К месту боя поспешал староста, тот самый Дедушка-Седенький, ненавистный оборотень. Но Искра словно не видела опасности, она смотрела на застывшее лицо Сереги.

Подняла на меня заплывшие слезами глаза, я показал в улицу. Искра безучастно посмотрела, снова склонилась над Серегой.

Оказаться перед лицом старосты среди всего, что случилось у дома Искры, было безрассудством, но Искру оставить я не мог.

Я лихорадочно обдумывал, как оберечь Искру от всевидящих глаз старосты, но староста, семеня ногами по травянистой обочине дороги, еще издали сам закричал на всю улицу:

— Что сотворили, безумные головы! Ай, беда, ай, беда… Как кара-то грянет — не отвести! Полетят, полетят головы дурные…

Столько было непонятной суматошности в его крике, что Искра отерла щеки, поднялась, с хмурой враждебностью наблюдала за суетливостью старца.

Медленными твердыми шагами подошла тетка Тая, бабка Сереги. Всегда-то молчаливая, суровая, она с начала войны и вовсе замкнулась, вроде бы занемела. И сейчас, осадив на сторону сильной рукой плетень, молча стояла, вглядываясь в неживого Серегу: ветер шевелил выбившиеся из-под ее платка седые волосы.

А староста кружился у побитых полицаев, как слепень вокруг безответной животины, выкрикивал в душность улицы собравшимся людям:

— Жили в беде да при воле! Узды, горемычные, захотели?!. Нагрянут, нагрянут хозяева. Уж они-то дом за домом повывернут! Погребушки, чуланы, чердаки — все доглянут. Единый хоть патрон найдут али чужого кого — смертушки не миновать… Завтра зáполдни объявятся скорый суд творить!.. Ах, что наделал стервец малой! И оружье незнамо где в поле подобрал! Не было в деревне оружья… Блажь малого зацепила. Девку бросился спасать. От кого? От власти? Ах, малой! Ладно бы только сам поплатился… На всю деревню беда грянет… Слышь, слышь, Таисья?! Тебе да Анне прежде других отвечать! К твоему дому первыми явятся!..

Тетка Тая будто не слышала сполошного крика старосты. Разжала сурово сжатые губы, обронила:

— Пособите мальца до дому донести…

Староста наворожил. Да мы и сами чуяли — расплаты за Серегино отчаянное самовольство не миновать.

За полдень, в спадающей уже жаре, подъехали, накрыв улицу пыльным облаком, две крытые длинные машины. Из-под брезента вылезли не спеша молчаливые солдаты.

Шли от дома к дому, и каждый дом выворачивали, словно избу к просушке. Ни оружия, ни патрона даже в запечье, в мальчишеских самоделках, не обнаружили.

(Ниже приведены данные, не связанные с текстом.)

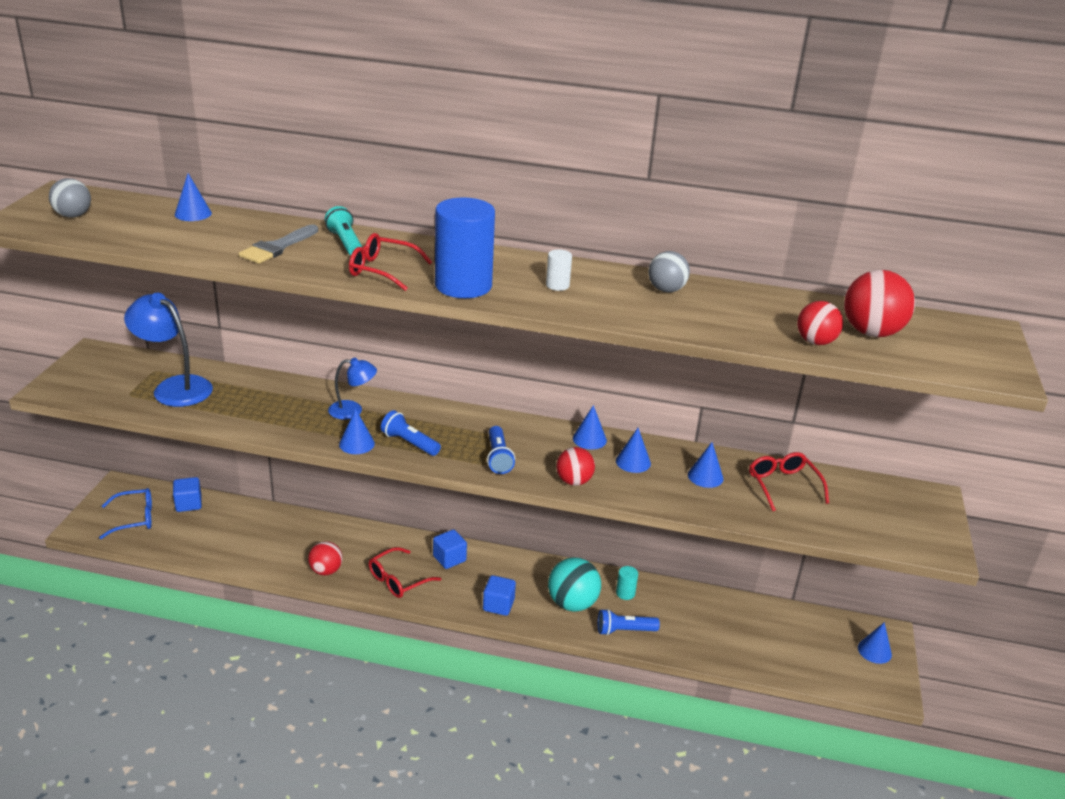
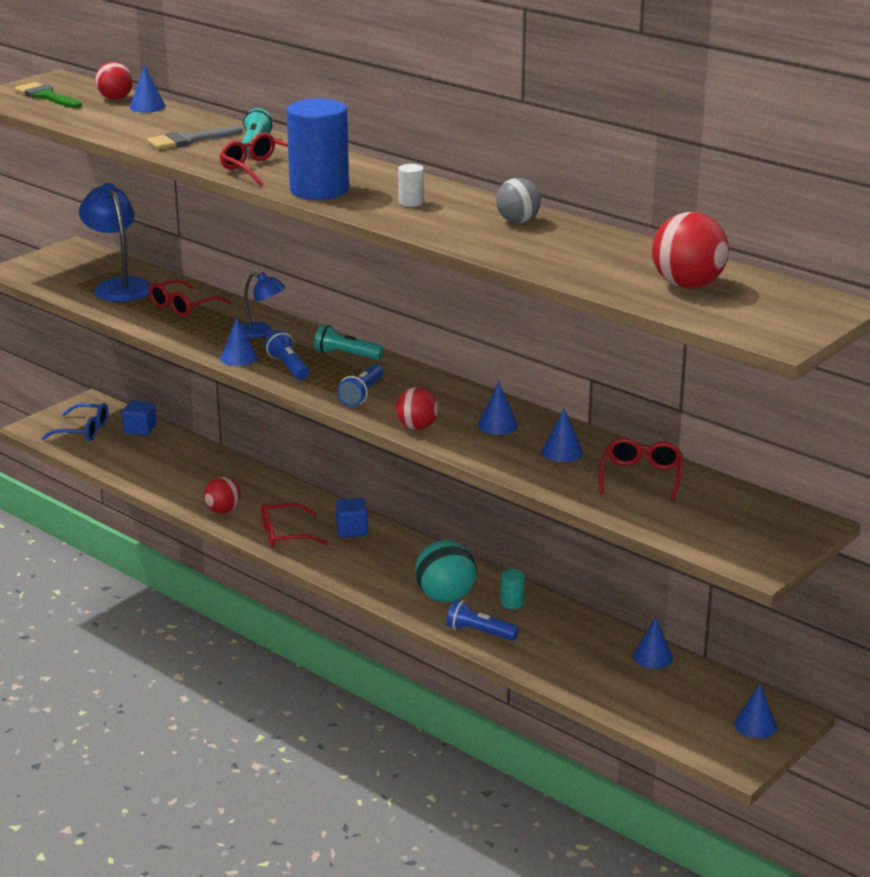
camera: 30 degrees right, 5 degrees down
(73, 215) = (46, 96): grey ball -> green brush
(256, 397) = (183, 306): none -> red glasses
(447, 418) = (346, 355): none -> turquoise flashlight
(498, 605) = (367, 579): blue cube -> none
(589, 439) = (473, 398): blue cone -> blue cone (652, 657)
(815, 342) = (611, 282): red ball -> red ball (115, 98)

Попал в беду лишь дом тетки Таи, Таисии Малышевой, с непохороненным еще Серегой на повити, — старик пастух Аким не успел сколотить ему гроб. Привезенная немцами собака вынюхала в огороде тетки Таи зарытые наспех тряпки из разорванных полотенец и рубах, черные от засохшей крови. Такую же тряпку нашли в кладовке, на широких нарах с умятой соломой.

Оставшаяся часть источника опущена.